PIE (Moskvyak et al., 2021a) is a deep learning-based method for matching of individuals which is invariant to the pose. The method receives shape embedding and pose embedding separately and normalizes the shape to match the individual regardless of the specific pose. PIE was originally developed for manta rays (Moskvyak et al., 2021a), but it has been also used for humpback whale flukes, orcas, and right whales. Apart from CNNs, also vision transformers have been proposed for animal re-identification (Zheng et al., 2022). While end-to-end deep learning methods have been shown to produce state-of-the-art performance when the amount of training data is large, their data-hungry nature limits their applicability on species for which large-scale databases are not available.
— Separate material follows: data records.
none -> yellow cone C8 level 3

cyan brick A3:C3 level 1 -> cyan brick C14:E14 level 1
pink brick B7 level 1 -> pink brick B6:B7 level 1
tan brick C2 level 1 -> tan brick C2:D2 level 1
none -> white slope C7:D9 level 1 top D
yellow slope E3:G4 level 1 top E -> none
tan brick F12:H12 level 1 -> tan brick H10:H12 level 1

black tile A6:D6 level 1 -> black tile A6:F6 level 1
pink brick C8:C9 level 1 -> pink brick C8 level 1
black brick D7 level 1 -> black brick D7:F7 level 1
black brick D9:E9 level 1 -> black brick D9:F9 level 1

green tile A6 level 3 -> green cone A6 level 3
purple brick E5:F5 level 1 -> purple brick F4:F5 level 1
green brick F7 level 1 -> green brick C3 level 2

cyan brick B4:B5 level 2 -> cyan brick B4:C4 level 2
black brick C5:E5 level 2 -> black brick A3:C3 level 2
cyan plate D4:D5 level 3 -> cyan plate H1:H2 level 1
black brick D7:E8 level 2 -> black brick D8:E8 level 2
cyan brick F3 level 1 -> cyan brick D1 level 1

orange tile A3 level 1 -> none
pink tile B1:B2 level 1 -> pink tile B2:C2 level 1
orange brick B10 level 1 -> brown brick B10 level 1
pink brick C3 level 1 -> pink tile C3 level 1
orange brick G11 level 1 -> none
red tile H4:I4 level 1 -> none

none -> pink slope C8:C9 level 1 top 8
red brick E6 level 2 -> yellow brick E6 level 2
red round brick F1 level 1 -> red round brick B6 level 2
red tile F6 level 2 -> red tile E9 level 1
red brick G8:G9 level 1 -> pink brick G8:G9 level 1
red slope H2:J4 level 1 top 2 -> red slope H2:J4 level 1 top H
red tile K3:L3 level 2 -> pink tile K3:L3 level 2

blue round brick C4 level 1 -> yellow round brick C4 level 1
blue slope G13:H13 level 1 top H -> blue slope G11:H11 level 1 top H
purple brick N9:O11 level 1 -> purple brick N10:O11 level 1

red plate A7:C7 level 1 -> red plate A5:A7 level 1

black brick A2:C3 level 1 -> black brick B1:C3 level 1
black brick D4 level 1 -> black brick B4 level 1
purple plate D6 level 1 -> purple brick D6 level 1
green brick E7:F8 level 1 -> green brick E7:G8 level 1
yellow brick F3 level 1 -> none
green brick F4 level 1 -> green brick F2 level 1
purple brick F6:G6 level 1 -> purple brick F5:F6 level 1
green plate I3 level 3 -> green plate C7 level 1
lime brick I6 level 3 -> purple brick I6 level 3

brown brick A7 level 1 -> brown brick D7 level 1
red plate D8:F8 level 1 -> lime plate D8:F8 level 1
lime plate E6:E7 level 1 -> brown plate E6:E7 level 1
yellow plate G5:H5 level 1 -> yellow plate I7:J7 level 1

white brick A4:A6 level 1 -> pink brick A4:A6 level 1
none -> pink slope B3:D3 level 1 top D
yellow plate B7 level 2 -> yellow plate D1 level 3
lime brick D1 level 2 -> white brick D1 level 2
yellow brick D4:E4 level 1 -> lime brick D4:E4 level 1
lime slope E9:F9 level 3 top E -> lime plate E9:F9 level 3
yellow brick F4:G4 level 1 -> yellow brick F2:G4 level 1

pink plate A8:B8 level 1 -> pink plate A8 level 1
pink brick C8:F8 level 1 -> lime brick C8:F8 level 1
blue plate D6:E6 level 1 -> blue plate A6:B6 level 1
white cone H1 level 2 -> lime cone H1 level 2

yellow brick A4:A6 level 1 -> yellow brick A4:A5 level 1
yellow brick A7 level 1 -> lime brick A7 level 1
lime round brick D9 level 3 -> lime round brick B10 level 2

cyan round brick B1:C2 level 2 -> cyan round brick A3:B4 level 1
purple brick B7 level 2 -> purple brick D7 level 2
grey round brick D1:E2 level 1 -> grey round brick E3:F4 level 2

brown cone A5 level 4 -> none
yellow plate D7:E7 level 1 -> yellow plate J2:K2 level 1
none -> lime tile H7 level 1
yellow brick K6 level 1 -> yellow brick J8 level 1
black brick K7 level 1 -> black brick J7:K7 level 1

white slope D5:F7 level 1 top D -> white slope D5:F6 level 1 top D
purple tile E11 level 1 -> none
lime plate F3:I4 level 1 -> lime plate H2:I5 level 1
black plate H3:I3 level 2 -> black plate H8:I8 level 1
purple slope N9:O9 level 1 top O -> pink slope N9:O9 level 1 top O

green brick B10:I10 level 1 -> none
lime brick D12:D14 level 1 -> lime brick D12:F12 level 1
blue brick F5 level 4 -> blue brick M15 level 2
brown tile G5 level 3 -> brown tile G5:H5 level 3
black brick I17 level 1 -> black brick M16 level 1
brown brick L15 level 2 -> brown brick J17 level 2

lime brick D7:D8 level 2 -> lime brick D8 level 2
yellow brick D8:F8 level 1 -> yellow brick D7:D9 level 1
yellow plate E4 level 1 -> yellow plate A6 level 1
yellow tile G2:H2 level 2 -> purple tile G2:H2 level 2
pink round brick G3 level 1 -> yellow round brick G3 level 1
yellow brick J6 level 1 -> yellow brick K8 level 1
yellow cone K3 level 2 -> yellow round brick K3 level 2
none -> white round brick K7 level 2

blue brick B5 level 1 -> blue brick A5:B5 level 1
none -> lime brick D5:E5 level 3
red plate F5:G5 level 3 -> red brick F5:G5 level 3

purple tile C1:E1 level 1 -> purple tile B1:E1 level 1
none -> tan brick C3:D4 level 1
A number of methods for the re-identification specific to Saimaa ringed seals—one of our target species—have been proposed (Zhelezniakov et al., 2015; Chehrsimin et al., 2018; Nepovinnykh et al., 2018, 2020; Chelak et al., 2021; Nepovinnykh et al., 2022a, b, 2023; Immonen et al., 2023). Saimaa ringed seals are especially challenging species for re-identification due to several issues: (i) a large variation in possible poses, exacerbated by the deformable nature of the seals, (ii) non-uniform pelage patterns, limiting the size of the regions that can be used for the re-identification task, (iii) low contrast between the ring pattern and the rest of the pelage, and (iv) extreme dataset bias since the collected dataset contains disproportionally more images of some selected individuals and the variety of the backgrounds is extremely small due to the limited number of camera trap locations. These challenges have been addressed by proposing various approaches to preprocess the images and to encode the pattern features (Zhelezniakov et al., 2015; Chelak et al., 2021; Nepovinnykh et al., 2020, 2022a). The most successful methods employ a pattern extraction step (Nepovinnykh et al., 2020, 2022a) to construct a binary representation of the pelage pattern and metric learning-based pattern encoding.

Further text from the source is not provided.